Al Manar, indésirable en France

Eline Briant, la présentatrice française de la chaîne Al-Manar TV, vue ici en août 2004 dans les locaux beyrouthins de la télé du Hezbollah. 

		(Photo: AFP)
Eline Briant, la présentatrice française de la chaîne Al-Manar TV, vue ici en août 2004 dans les locaux beyrouthins de la télé du Hezbollah.
(Photo: AFP)
Jeudi, le Premier ministre Jean-Pierre Raffarin a martelé sa position devant le Sénat. Le chef du gouvernement ne veut pas de diffusion de la chaîne satellitaire libanaise, Al Manar, en France.

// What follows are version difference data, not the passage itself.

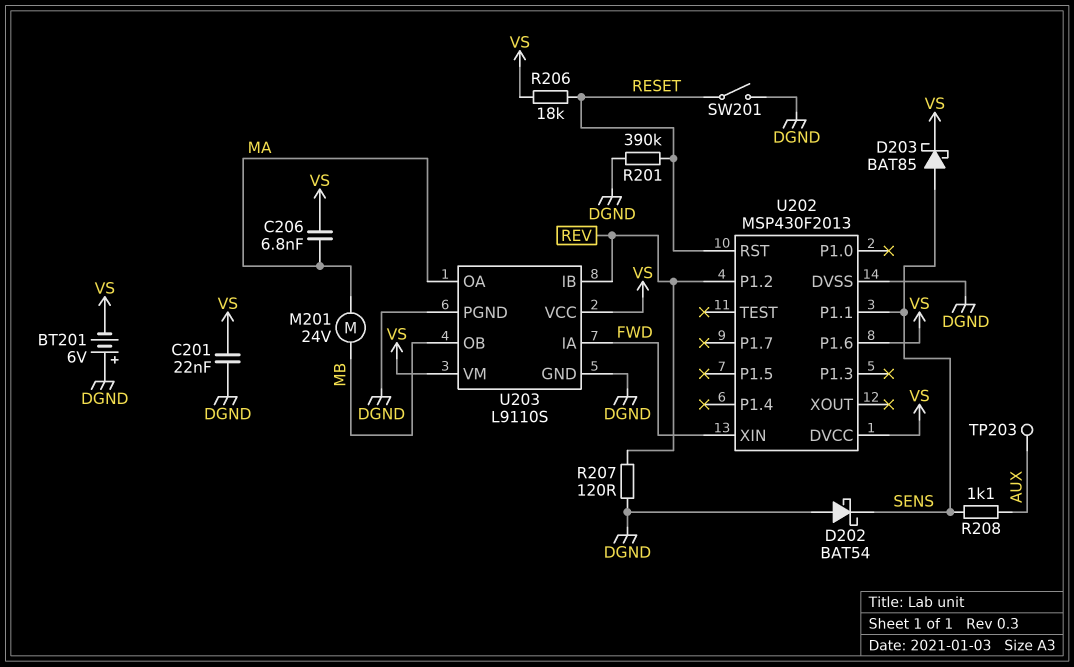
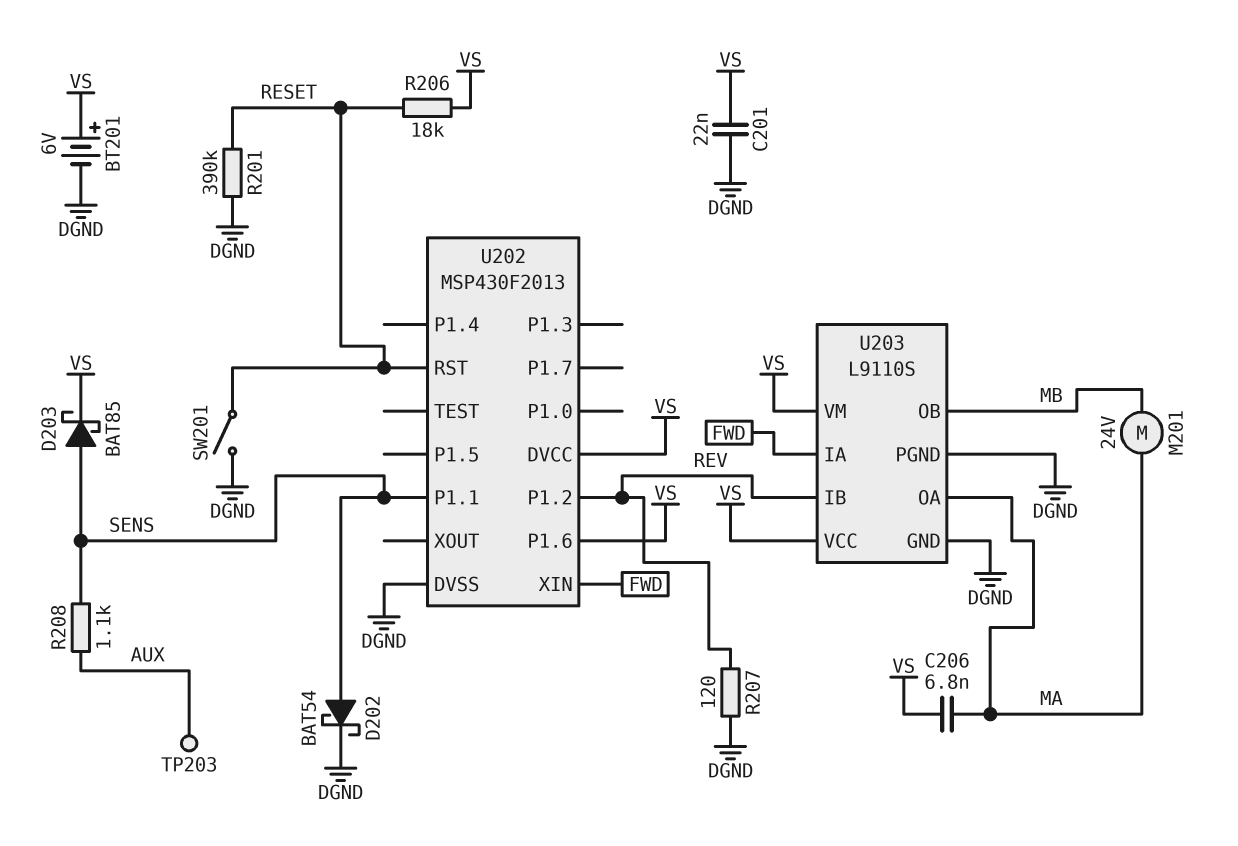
BT201: 6V (plus DGND, minus VS) -> 6V (plus VS, minus DGND)
D202: schottky BAT54 (A DGND, K SENS) -> schottky BAT54 (A SENS, K DGND)

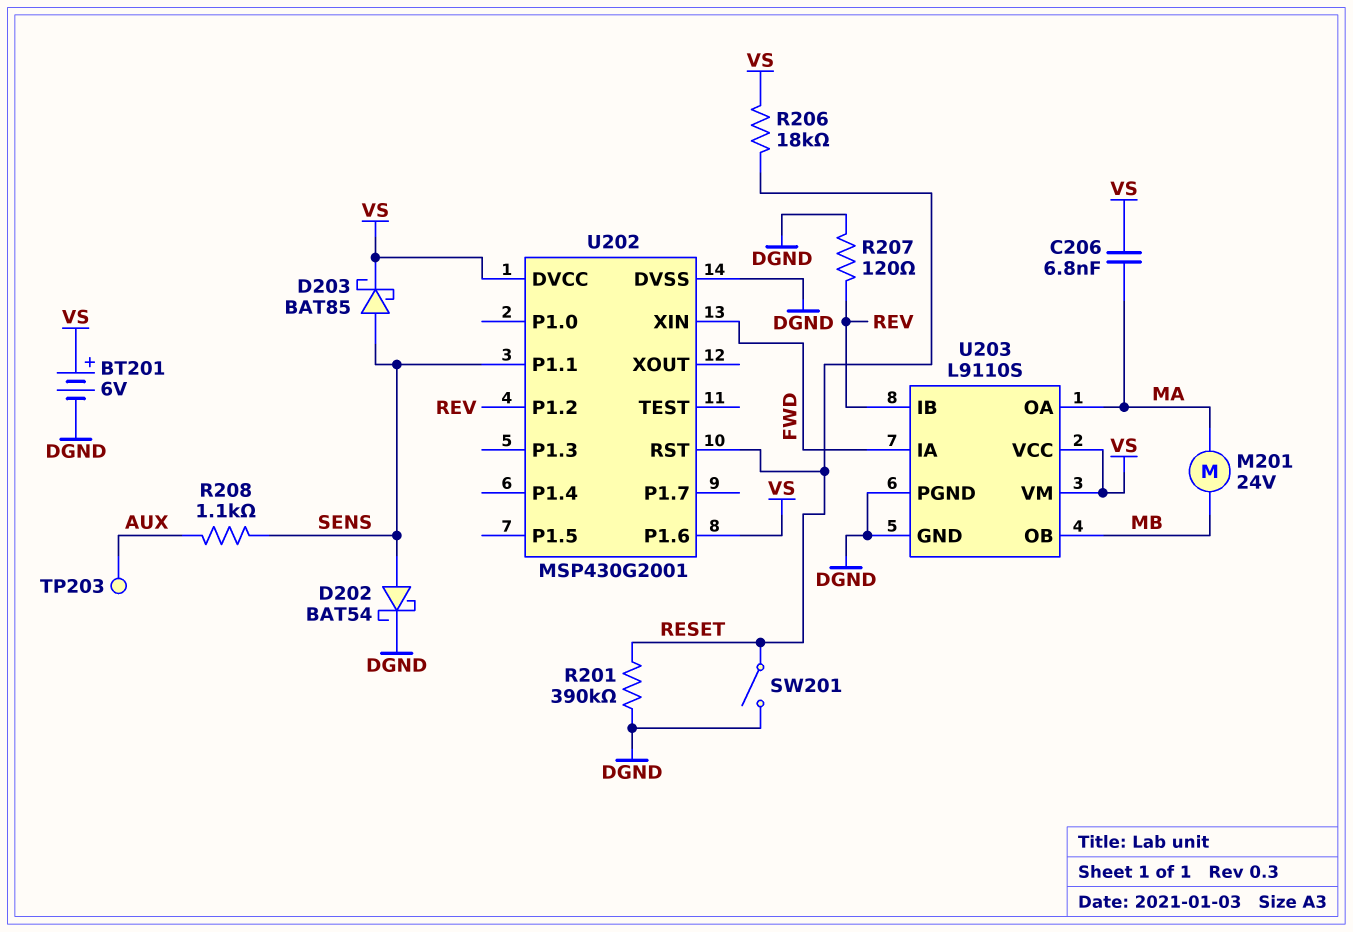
C201: 22nF (DGND, VS) -> none
U202: MSP430F2013 -> MSP430G2001

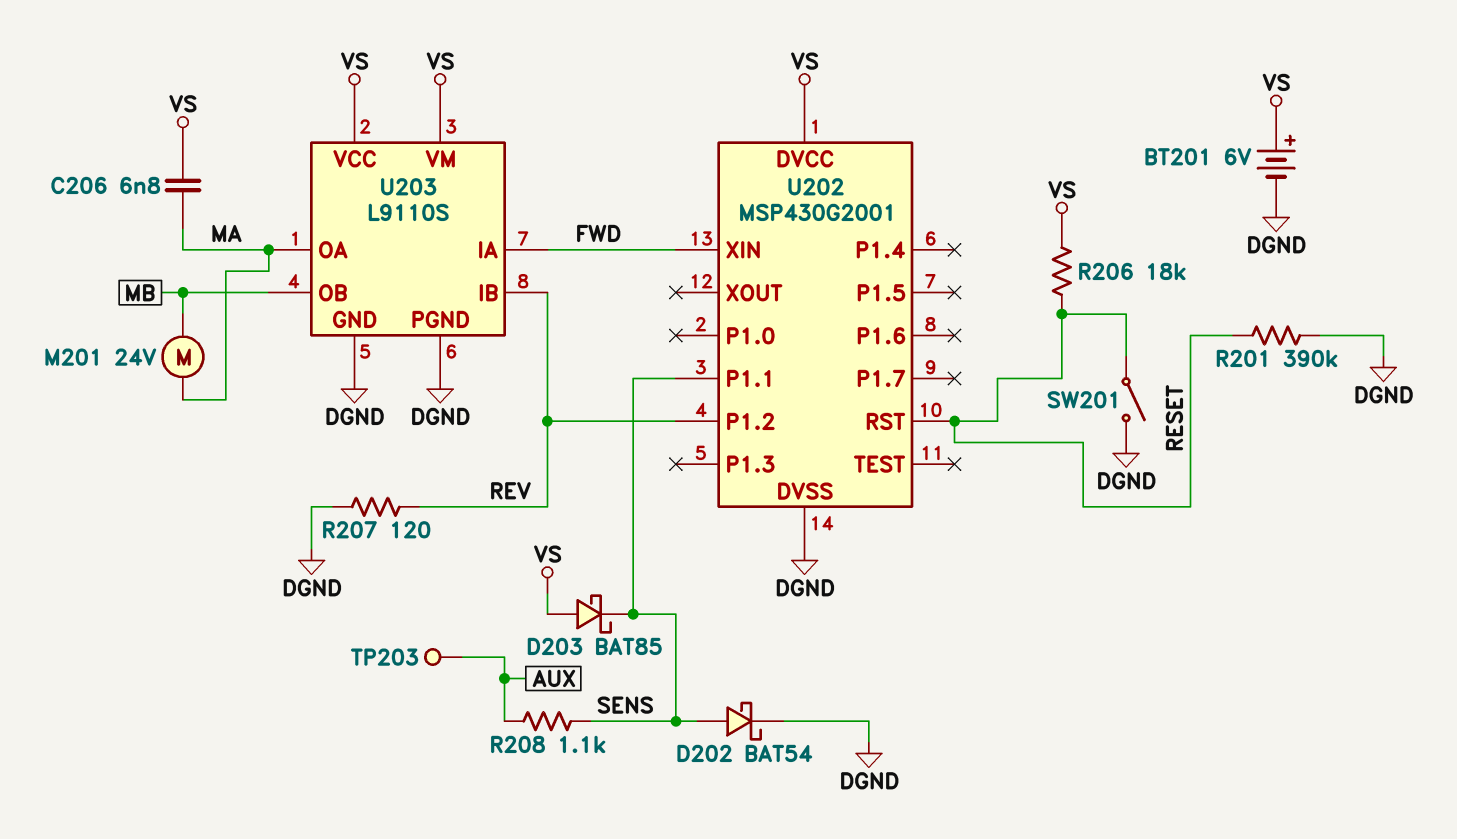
D203: schottky BAT85 (A SENS, K VS) -> schottky BAT85 (A VS, K SENS)
U202 pin P1.6: VS -> none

Suite à la diffusion de propos à caractère antisémite sur cette chaîne de télévision le Conseil supérieur de l’audiovisuel (CSA) a immédiatement pris la première mesure obligatoire avant toute procédure de sanction, et adressé à la chaîne une «mise en demeure de respecter ses obligations légales et conventionnelles». Par ailleurs le CSA a saisi en référé le Conseil d’Etat pour que soit ordonnée à Eutelsat la cessation de la diffusion de la chaîne libanaise proche du parti chiite Hezbollah, qui émet par satellite en France et dans les pays de la Communauté européenne. Les programmes de la chaîne «allaient (ainsi) conduire à la résiliation» de la convention passée. Un arsenal législatif devrait faire l’objet d’un très prochain chantier intéressant l’ensemble de l’Union européenne. Techniquement, interrompre la chaîne semblerait plus difficile à réaliser.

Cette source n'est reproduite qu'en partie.